[This post is the continuation of my blog’s recent “Trad building conference” thread to No. 5. It may be read in The Providence Journal. Because the Journal online images do not “click to enlarge” I am going to run the full column here, too, so that the text can be read alongside images that can be clicked to enlarge, enabling the captions to be read.]
Is it real or is it Memorex? That question takes center stage in many fields. People seek something between owning a poster of the Mona Lisa and seeing the original in a museum. Is the authenticity of the original more important (even behind plexiglass) than the ability of many people at every level of income to enjoy a high-quality copy?
Architecture struggles with the same issues. Is a building made of natural materials such as wood and stone better than one made of “unnatural” materials that mimic wood and stone at a more widely affordable cost?
In a world where modernist practitioners who still dominate the field revel in the unnatural, often skinning their structures in, for example, titanium, the subject can have an awkward edge. Yet, lest we forget, titanium is on the Periodic Table but granite and marble are not. Elemental, as they say. So Frank Gehry gets to have it both ways.
The question arose in lectures at the recent Traditional Building Conference in Boston. Speakers such as Steve Mouzon, describing “maker spaces” (a sort of incubator for Millennials who make things, not just phone calls), made the pitch for using natural materials on behalf of the environment and sustainability. Gary Brewer, a partner at Robert A.M. Stern Architects, described the work of his firm. He left the impression that it uses only wood or stone for balustrades, etc. Its typically wealthy clients presumably demand no less. I imagine this uncertainty is valuable to RAMSA.

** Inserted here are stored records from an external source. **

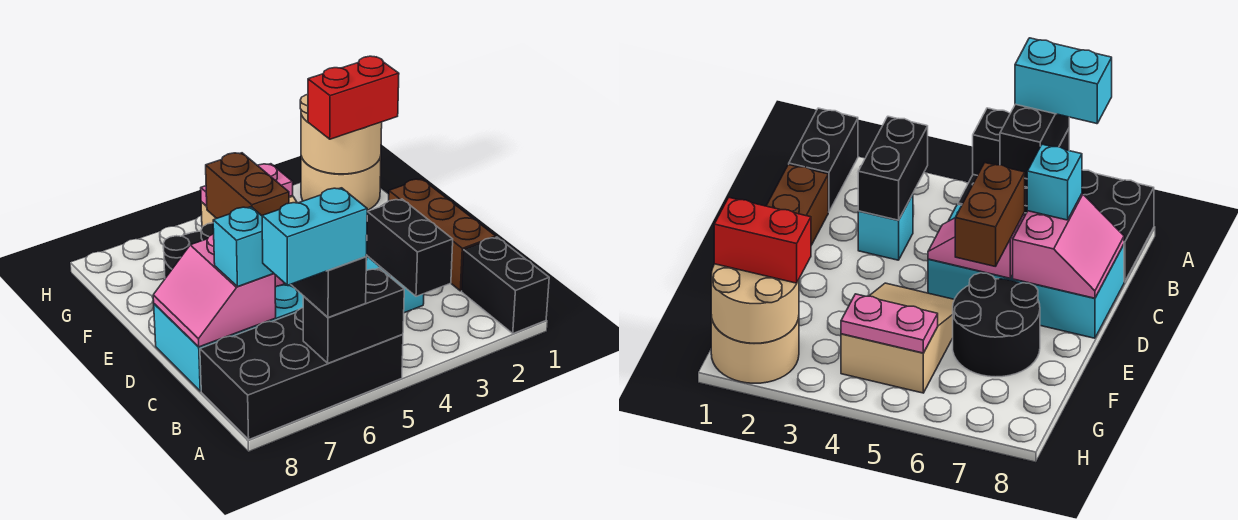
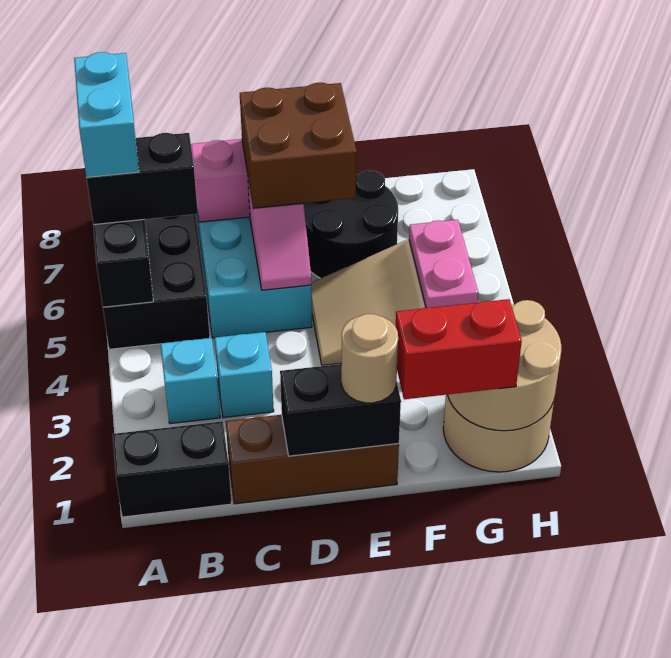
black brick B3:C3 level 2 -> black brick D1:E1 level 2
cyan brick C7 level 3 -> cyan brick B3 level 1
brown brick D6:E6 level 3 -> brown brick D6:E7 level 3
none -> tan round brick E1 level 3
red brick G1:G2 level 3 -> red brick F1:G1 level 3

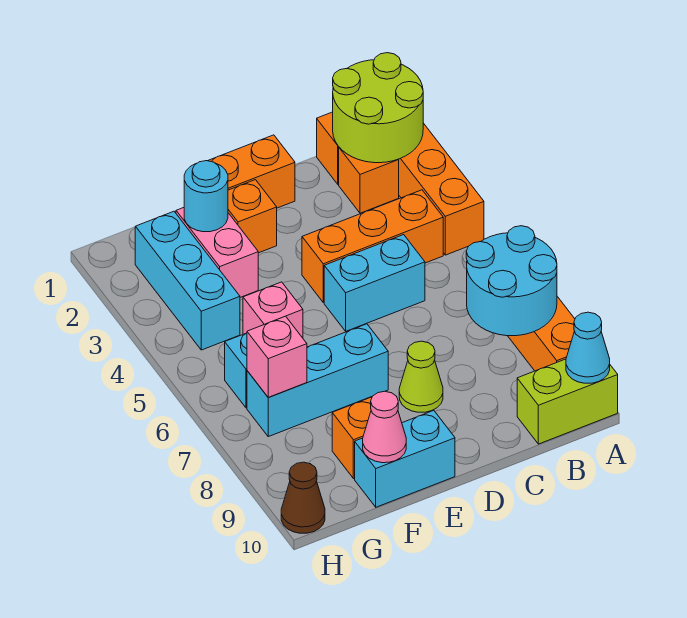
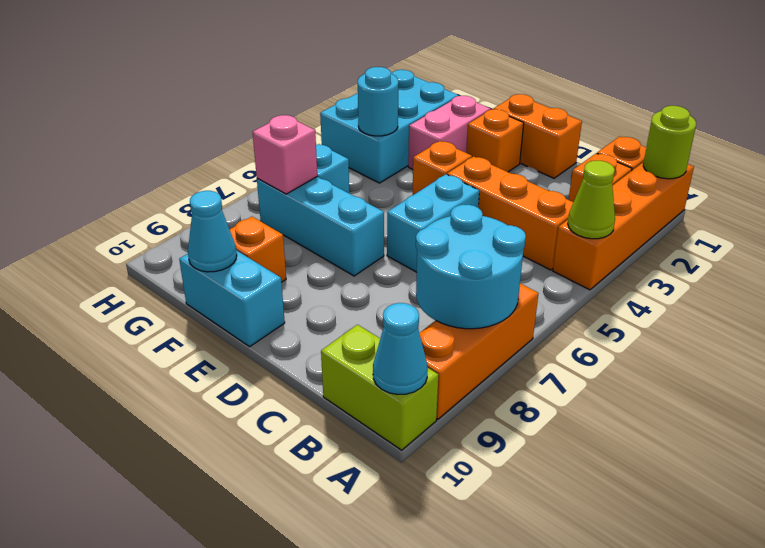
lime round brick A1:B2 level 2 -> lime round brick A1 level 2
cyan brick C5:D5 level 1 -> cyan brick D5:D6 level 1
lime cone D8 level 1 -> lime cone A4 level 2
none -> orange brick E4 level 1
cyan round brick F2 level 2 -> cyan round brick G4 level 2
pink brick F5 level 1 -> none
pink cone F10 level 2 -> cyan cone F10 level 2
cyan brick G2:G4 level 1 -> cyan brick G2:H4 level 1
brown cone H10 level 1 -> none

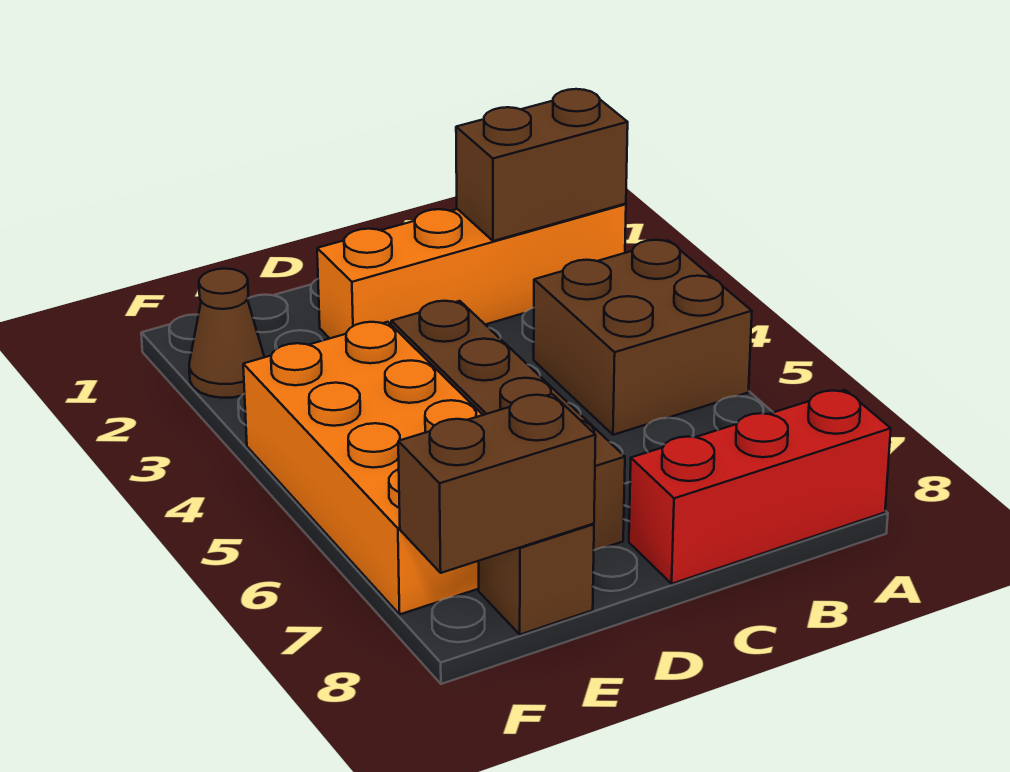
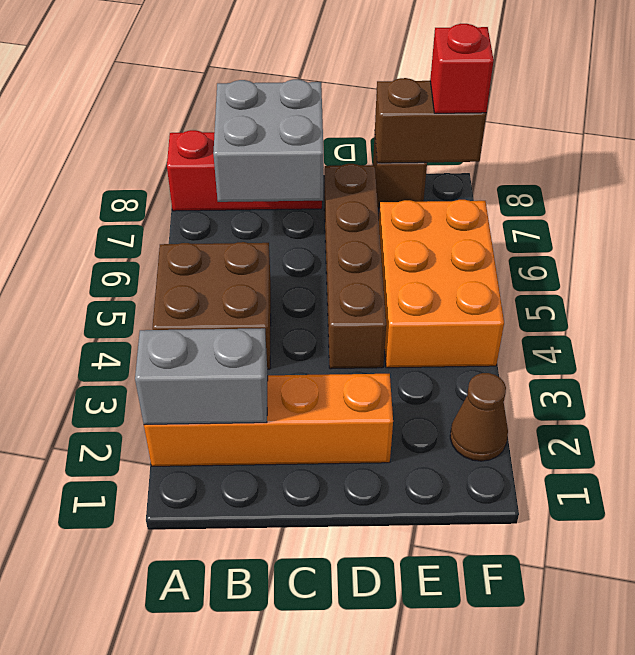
brown brick A2:B2 level 2 -> grey brick A2:B2 level 2
none -> grey brick B7:C8 level 2
orange brick E4:F7 level 1 -> orange brick E4:F6 level 1
none -> red brick F8 level 3

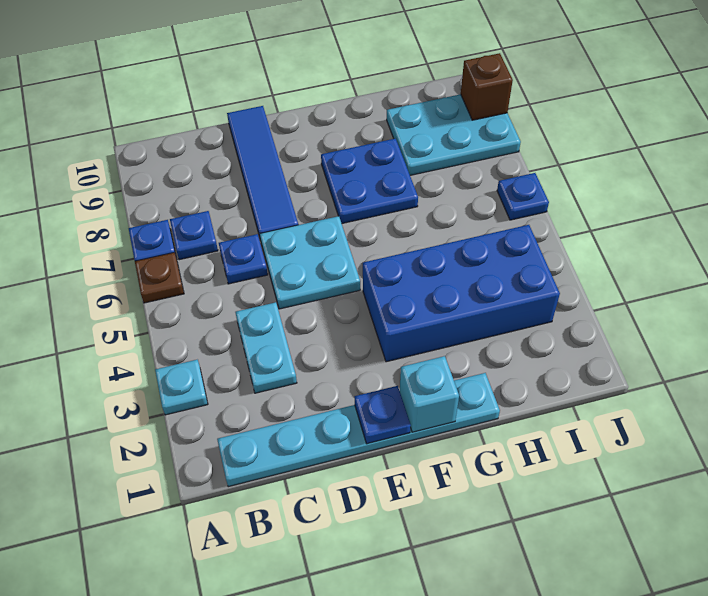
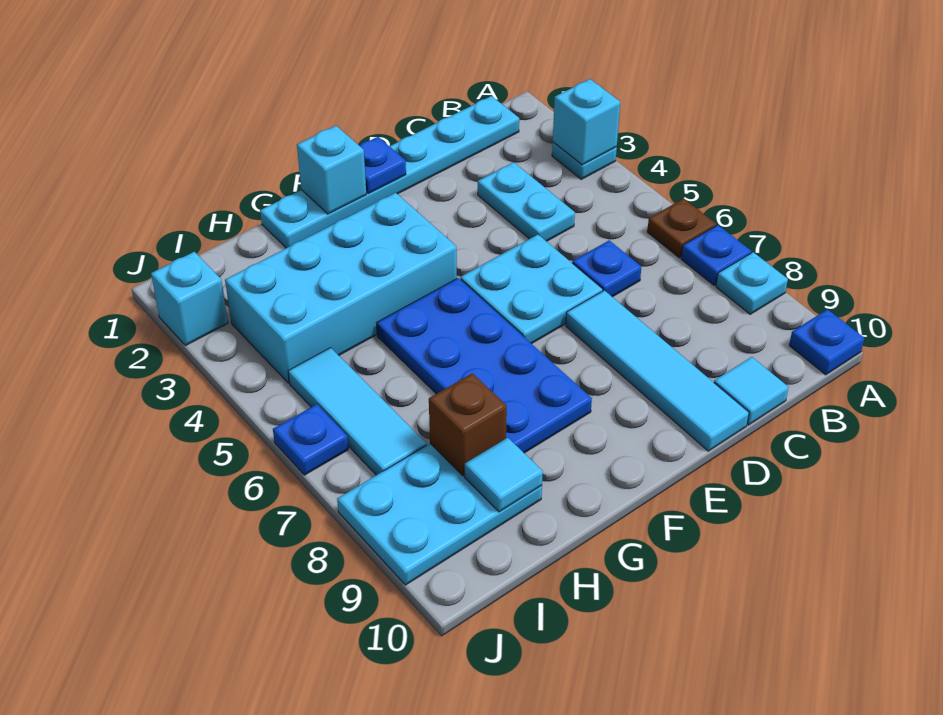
none -> cyan brick A3 level 2
none -> cyan plate A8 level 1
blue plate B7 level 1 -> blue plate A10 level 1
none -> cyan tile C10 level 1
blue tile D7:D10 level 1 -> cyan tile D7:D10 level 1
blue brick F3:I4 level 1 -> cyan brick F3:I4 level 1
blue plate F7:G8 level 1 -> blue plate F5:G8 level 1
none -> cyan tile H9 level 2
none -> cyan tile I5:I7 level 1
none -> cyan brick J2 level 1
brown brick J9 level 2 -> brown brick H8 level 2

Attendees could examine sponsor booths while awaiting the next lecture. Even there the debate over true or false materials raged. Many sponsors were promoting classical ornament crafted from real materials. As a longtime advocate of any material that can make classical ornament less costly for architects and builders, I took great pleasure in the HB&G Building Products booth. Its balusters and columns of PermaCast look so much like real wood and stone that a shiver of joy ran up my spine.
I own a house whose siding does a great job of trying to look like real wood. Maybe it really does fake out visitors who don’t care whether my house is real or Memorex. Yet I know, and my secret, such as it is, gnaws little by little at the internal structure of my personal authenticity, much like an infestation of termites. I certainly hope this revelation does not taint my value as an advocate of materials that bring classical ornament to the masses.
Afterward, I heard Donald Powers, founder of Union Studio Architects in downtown Providence. (He designed the Kennedy Plaza plan that seems to have been “frog-marched” out of the picture in favor of a modernist vision now under way.) His topic, “Traditional Building in a Modern World,” is what most drew me to this year’s third Traditional Building Conference.
Powers introduced us to elements associated with modern architecture that traditional designers can use in their work without having to embrace the aesthetic awkwardness associated with modern architecture.
They include open floor plans rather than rooms enclosed by walls, asymmetrical rather than symmetrical exteriors, horizontal rather than vertical (and larger rather than smaller) windows, abstract rather than articulated ornament, using “new” rather than natural materials with standardized production techniques rather than individual craftsmanship.
The house above, of Powers’s design, incorporates most of these supposedly modernist elements but looks traditional anyway. Powers squares the circle by pointing out that most of them predate the 1920s, when, he said, “modern” became “modernism.” Modern is compatible with tradition, because “modern” is just a word meaning today; but in architecture, modernism developed as an opponent of tradition, and cannot be used in “modern classicism,” or new traditional work, without seriously dissing authenticity (not to mention one’s eye).
Because so much of Union Studio’s work involves design for public and affordable housing, Powers must use mass-produced columns, balusters and other architectural features that blend structure with ornament, or go out of business, leaving fewer designers able (or willing) to produce affordable beauty.
Natural materials are the ideal. Yet until the natural popularity of traditional architecture is freed by overturning the unnatural modernist bias of the architectural establishment, excellent fakes can help keep the public eye alive to the enchantments of the lost arts of building.
As the crafts regenerate, that day will come sooner because of the Traditional Building Conferences founded by Clem Labine and his lively stable of traditional design magazines.